Difficult to accept but useful for revealing the history of human infections and thus avoiding the problems associated with direct experimentation.
Mosquitoes have their uses. Especially female mosquitoes. ln particular, the buccal apparatus, which allows them to sting other animals and withdraw their vital fluids rich in proteins, is present exclusively in females because these fluids are necessary for the completion of the maturation of the eggs. While the males are “simple” pollinators and not bloodsuckers.
Put like this, the usefulness of their nutrient preferences doesn’t seem self-evident to us, just annoying. It is also true, however, that the blood they feed on can be full of useful information . In fact, a recent and innovative approach, presented at a conference on infectious diseases in Malaysia, manages to analyze in detail the last blood meals of mosquitoes with the aim of revealing evidence of infection in the blood of people or animals from which the insects they are fed.
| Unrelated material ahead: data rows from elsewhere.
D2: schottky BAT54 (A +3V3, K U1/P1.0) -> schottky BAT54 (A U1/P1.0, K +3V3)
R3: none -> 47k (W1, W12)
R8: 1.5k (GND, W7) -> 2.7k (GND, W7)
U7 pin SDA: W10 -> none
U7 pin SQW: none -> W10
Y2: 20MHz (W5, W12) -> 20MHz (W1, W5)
The scientists who perfected this approach captured around 55,000 mosquitoes in parks in Brisbane (Australia) in 2021 and 2022. From these insects they extracted 2 milliliters of blood and analyzed it to check for antibodies capable of binding the virus Ross River, an alphavirus that triggers a debilitating mosquito-borne infection endemic to Australia and islands in the South Pacific Ocean. The virus belongs to a family that includes dengue, Japanese encephalitis, and yellow fever . The results showed that more than half of the blood detected was human, about 9% from cattle and 6% from kangaroos. Of the 253 samples taken from people, more than half had antibodies against Ross River virus. Nearly three-quarters of the samples from cattle and kangaroos also had evidence of past exposure.
Method use
In theory, the approach could be used “for virtually any pathogen that elicits an immune response in its host,” says Carl Lowenberger, an entomologist and parasitologist at Simon Fraser University in Vancouver, Canada.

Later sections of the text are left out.